Q2. How many meters are used to collect data on the power consumption of the GSHPs?
Real-time power consumption data are collected every 15 minutes for the GSHPs and all circulating pumps, along with in situ borehole temperatures, flow/return temperatures, brine temperatures, building inflow/return temperatures and outside air temperature.
Q3. How many m3 /d is the production well?
The production well was fitted with a fixed-rate submersible borehole pump (Nastec 4H 06/02) that abstracts up to 35 m 3 /d (0.42 l/s).
Q4. How is the water reinjected into the aquifer?
The cooled wastewater is reinjected directly back into the aquifer via a pipe with outlet at 10m bgl, via the 18 m total deep injection well, which is also screened throughout the aquifer.
Q5. What is the effect of the abstraction well on the temperature of the water?
During abstraction a wider pulse of cold water, which developed during the previous year, is observed downstream of the current pulse developing around the injection well.
Q6. How many households would be required to meet the predicted heat demand?
Upscaling this small-scale GSHP technology solution across the 39 km 2 area of aquifer would require in the region of 40,000 systems to meet 100 % of the city’s heat demand, requiring a density of one system shared by every two households.
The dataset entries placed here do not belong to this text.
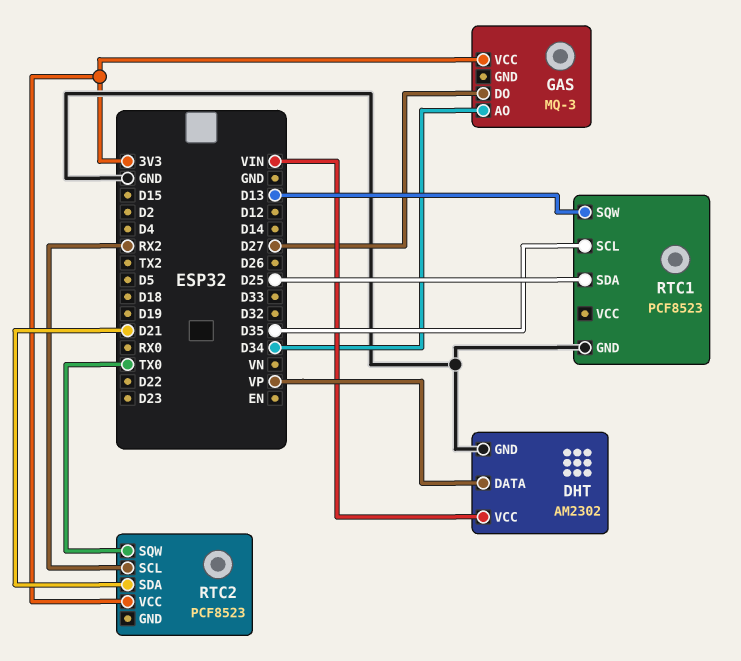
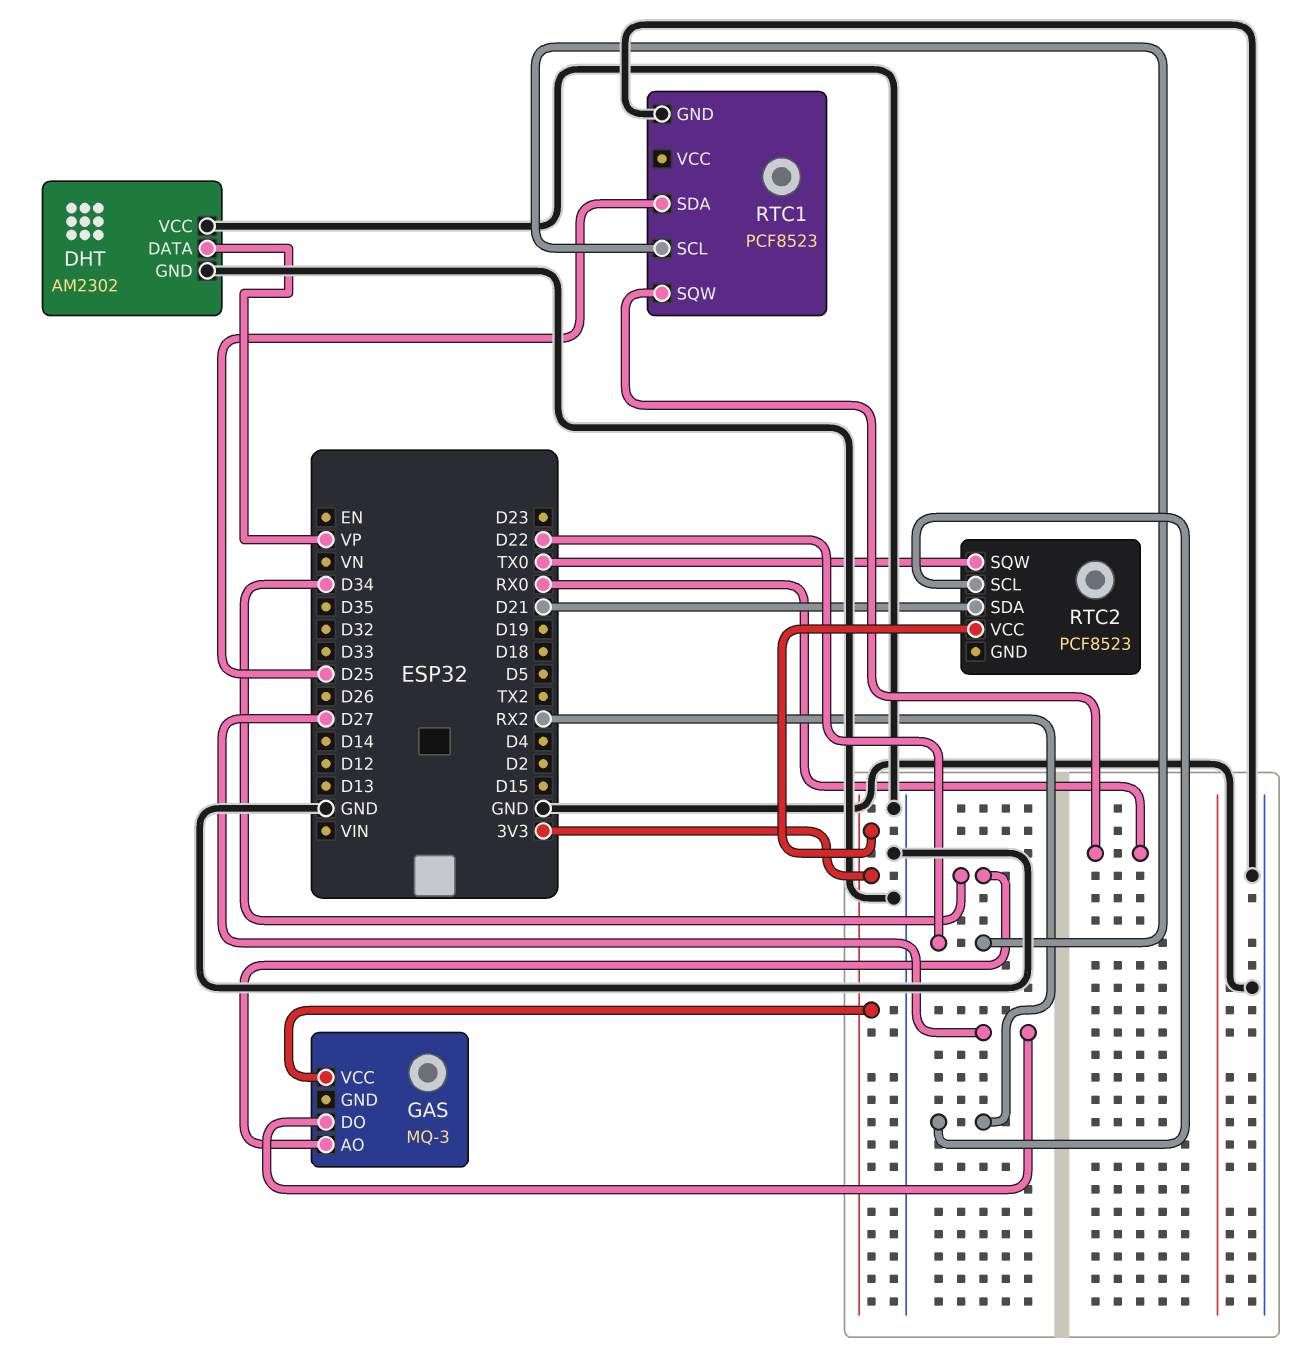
DHT pin VCC: VIN -> GND
RTC1 pin SCL: D35 -> D22
RTC1 pin SQW: D13 -> RX0

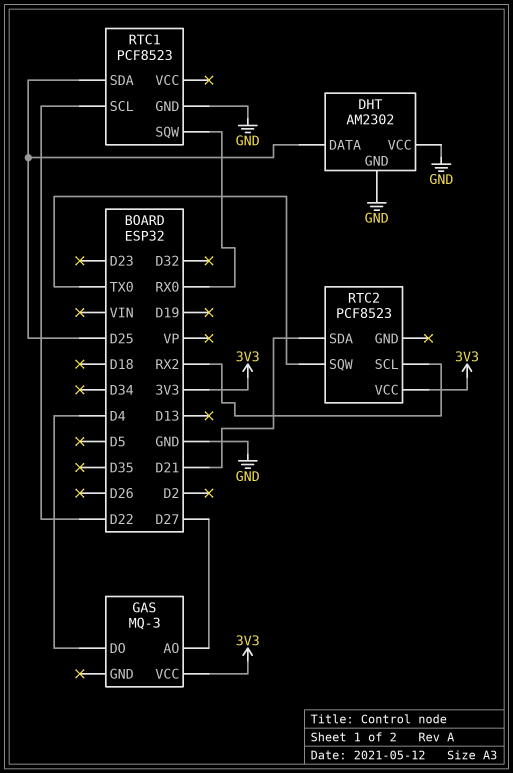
DHT pin DATA: VP -> D25
GAS pin AO: D34 -> D27
GAS pin DO: D27 -> D4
Q7. What is the effect of the gradient on the model outputs?
Changes in aquifer thermal conductivity showed negligible impacts on the model outputs, as heat transport within this part of the system is dominated by groundwater advection.
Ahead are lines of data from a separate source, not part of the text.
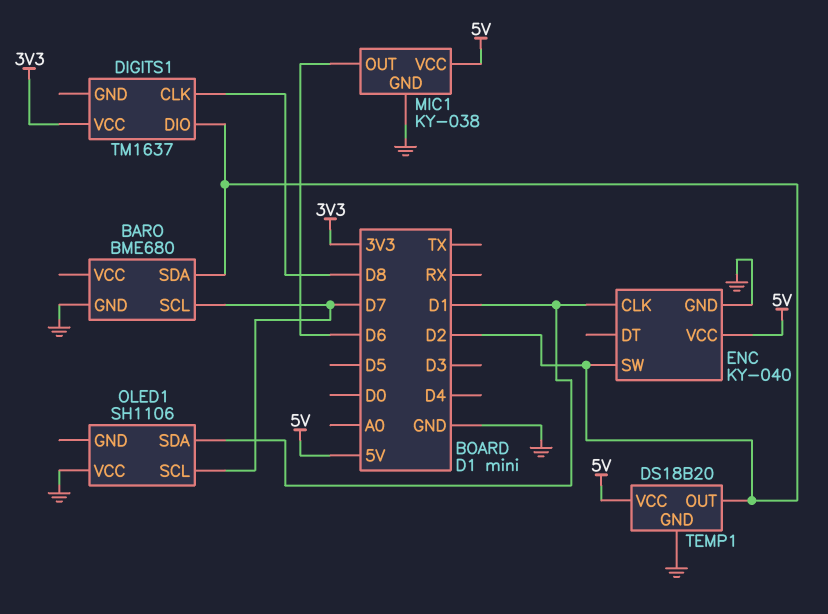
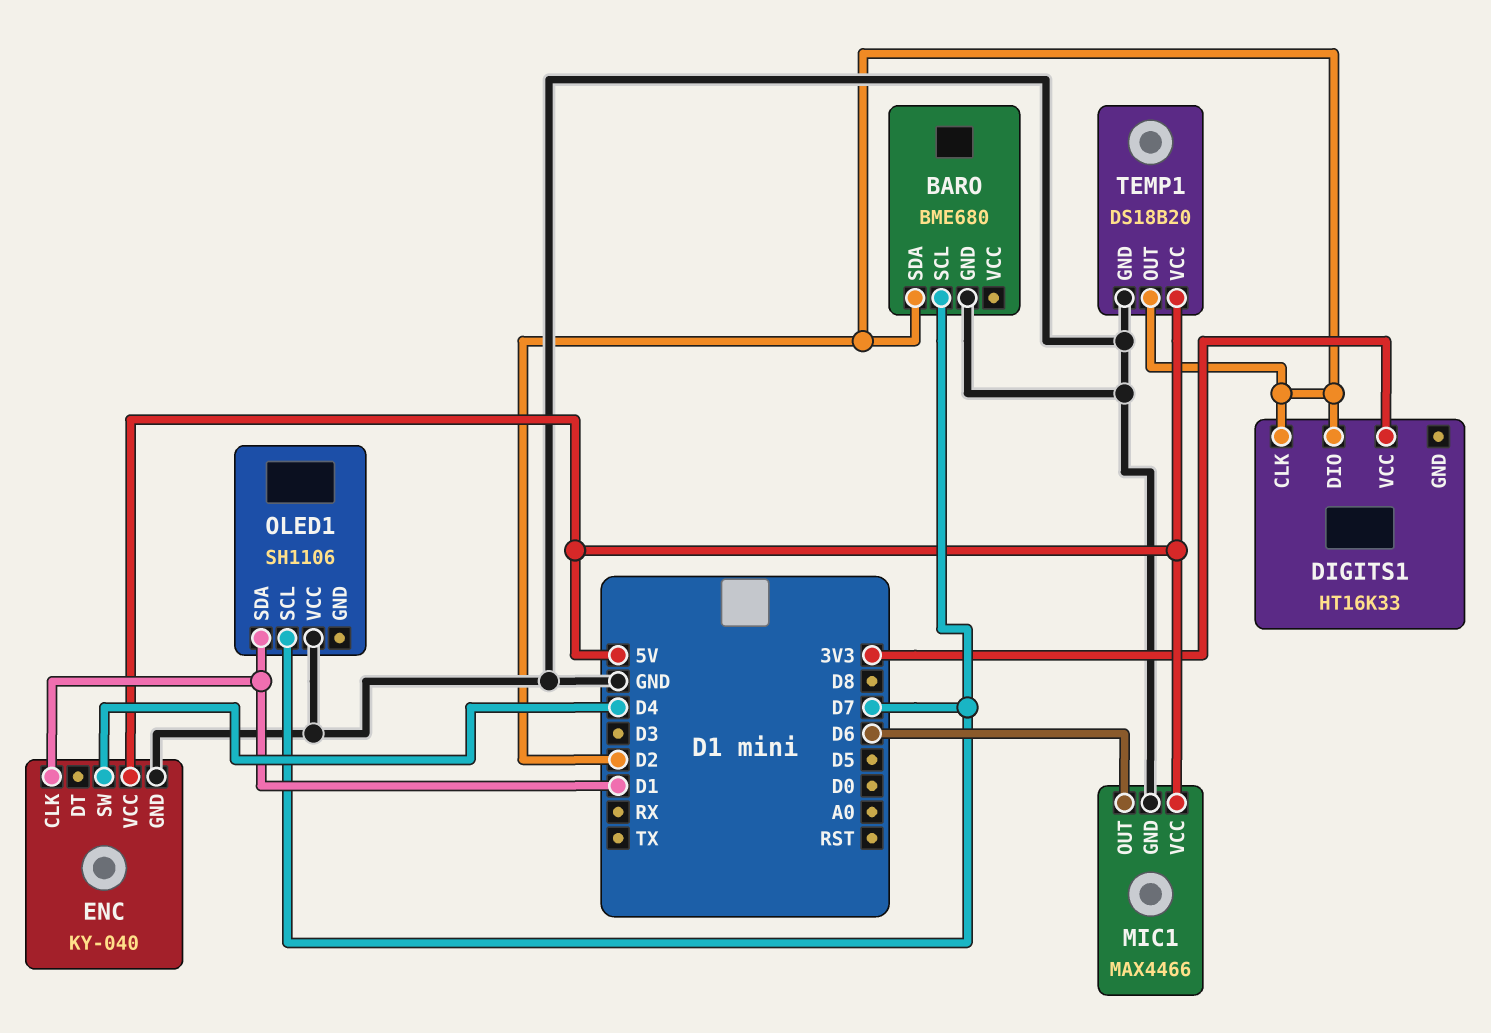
DIGITS1: TM1637 -> HT16K33
DIGITS1 pin CLK: D8 -> D2
ENC pin SW: D2 -> D4
MIC1: KY-038 -> MAX4466

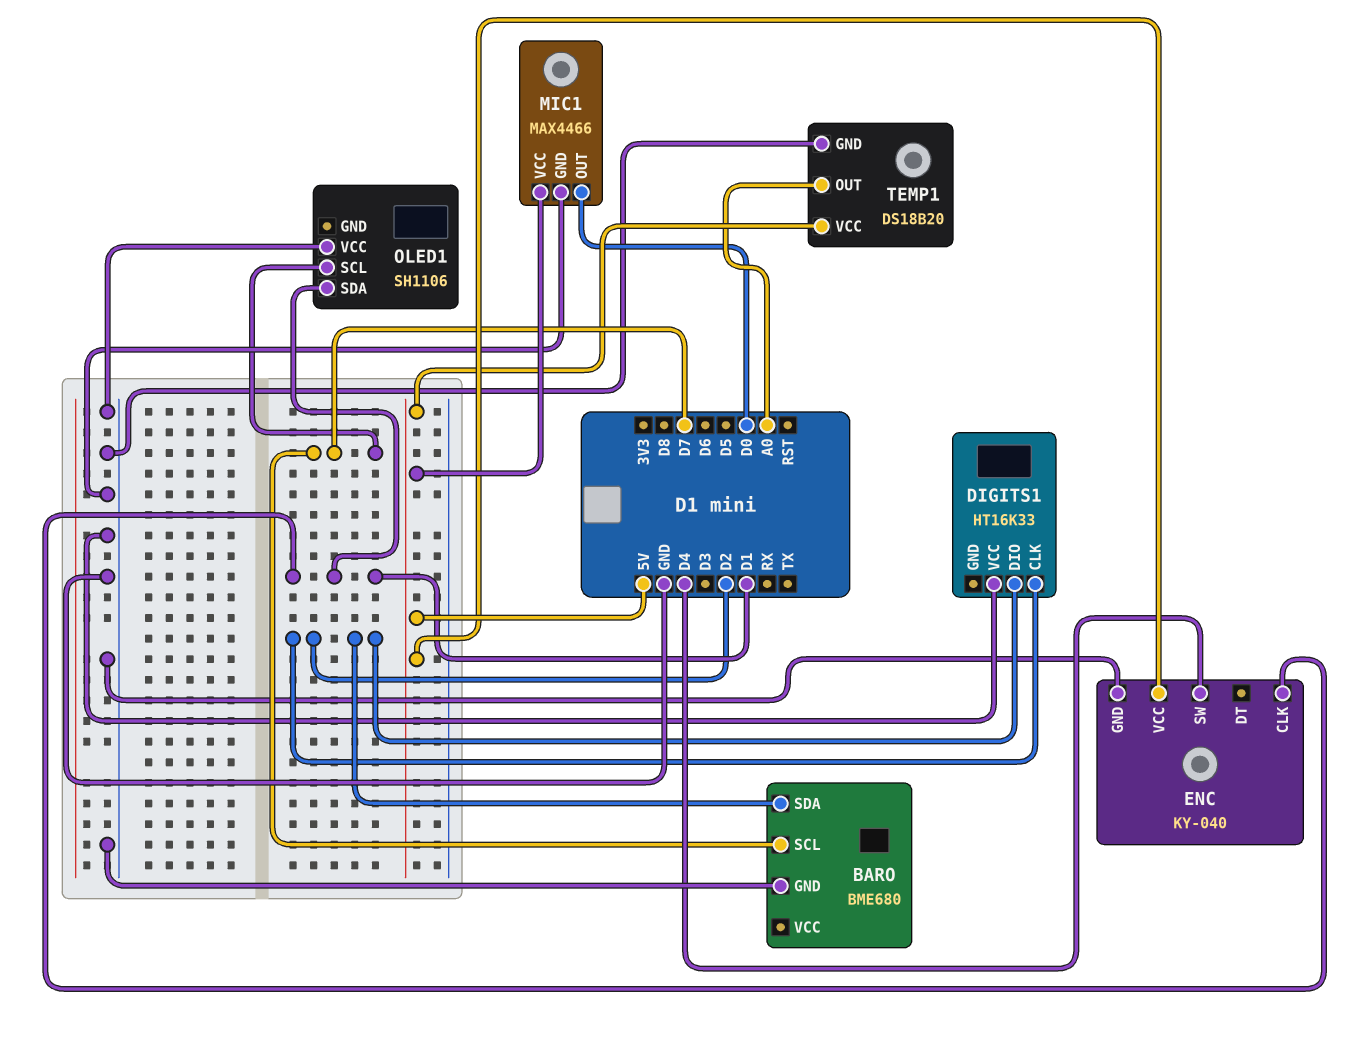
DIGITS1 pin VCC: 3V3 -> GND
MIC1 pin OUT: D6 -> D0
TEMP1 pin OUT: D2 -> A0

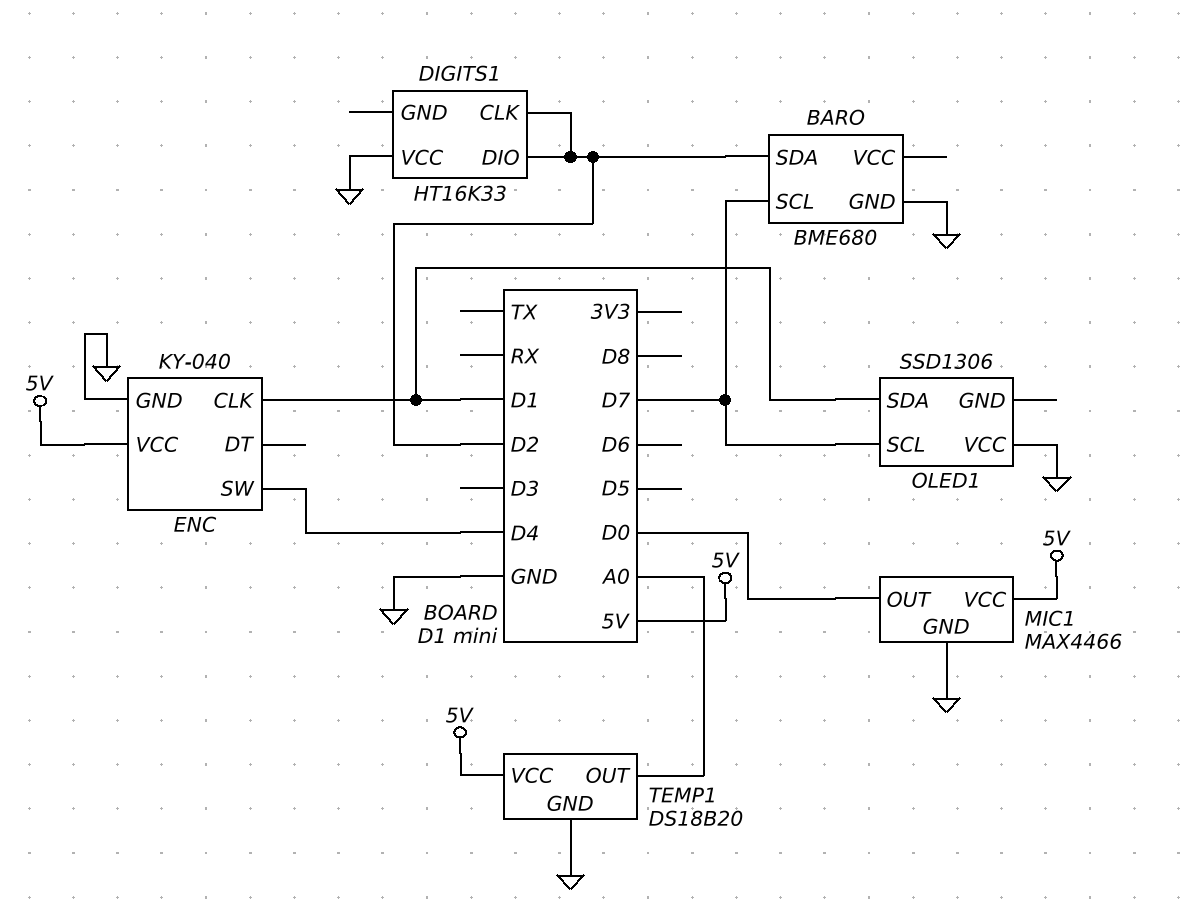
OLED1: SH1106 -> SSD1306

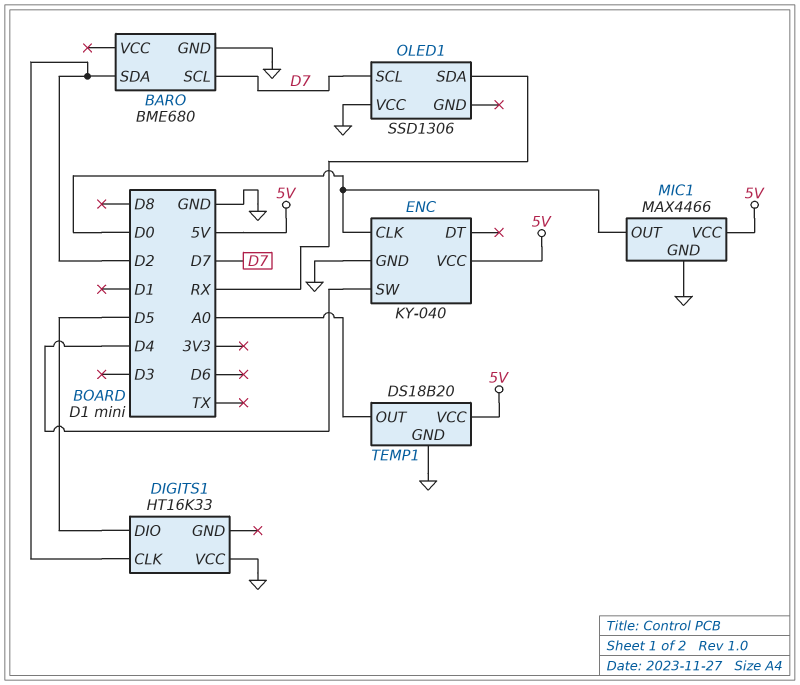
DIGITS1 pin DIO: D2 -> D5
ENC pin CLK: D1 -> D0
OLED1 pin SDA: D1 -> RX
Q8. What is the aquifer temperature in the study area?
Monitoring data from the production well and a nearby observation borehole (CS241) suggest the gravel aquifer in the study area is also in hydraulic connectivity with Cardiff Bay / River Taff, and so this deeper cold water may partly originate from winter river water mixing.
Q9. How many GWhths of heat demand is predicted for the Cardiff city region in 2020?
The predicted annual heating demand for the Cardiff city region in 2020 is 3,213 GWhthJo urna l Pre -pro of(Cardiff Council, 2013), and a change in aquifer temperature of 2 °C represents 6-7 % of this heat demand.
Q10. What is the effect of the GSHP plant room and pipe work?
Another factor affecting efficiency is that the GSHP plant room and pipe work is located in a poorly insulated building, leading to higher heat losses.
Q11. What is the effect of the injection well on the temperature of the groundwater?
During periods of non-abstraction (and therefore no cold injection), as represented in Fig. 6b, this pulse of colder water drifts down the hydraulic gradient towards the SE, merging with the previous years’ pulse, and the aquifer source around the injection well recovers to near ambient temperatures.
Q12. What is the temperature drop at the production well?
In all cases, temperature changes at the production well resulting from changes in model parametrisation were in the order 0.4 - 0.8 °C and groundwater temperature recovered to at least 12.8 °C during the pause in GSHP operation.
Q13. What is the effect of the gradient on the flow direction of the injection well?
the groundwater gradient controlled how quickly the thermal load was transported away from the injection site, but it also influenced the width of the resulting cold plume (i.e. its spread perpendicular to the direction of groundwater flow), which increases with decreasing gradient.
Q14. What is the implication of the study?
The implication is that the groundwater gradient (and plume direction) was possibly not stable throughout the study period and the plume may have changed in size and shape in the early years of the GSHP scheme.
Q15. What is the impact of the model on the temperature of the production well?
the modelled impact on temperatures at the production well due to uncertainty in subsurface parameterisation was considerably smaller than that related to changes in well alignment relative to groundwater flow direction (advection).
Q16. What is the effect of the thermal degradation on the GSHP COP?
Under GW11/W50 operating conditions, this minor thermal degradation reduced the GSHP COP by 4 %, based on the empirically based relationship from Eq.4 in Staffell et al., 2012.
Q17. How does the vertical profile of the aquifer compare with the static logger data?
7. However, the vertical profile from February 2017 (Fig. 8) shows the aquifer temperatures decreased slightly with depth, fairly linearly, by 1.0 °C, over a distance of 7 m.
Q18. What is the effect of the variable source temperature on the whole system efficiency?
The whole-system efficiency is 450 %, which although is outstanding, was affected by the variable stability of the source temperature during the heating period, as shown in Figs. 7 and 8.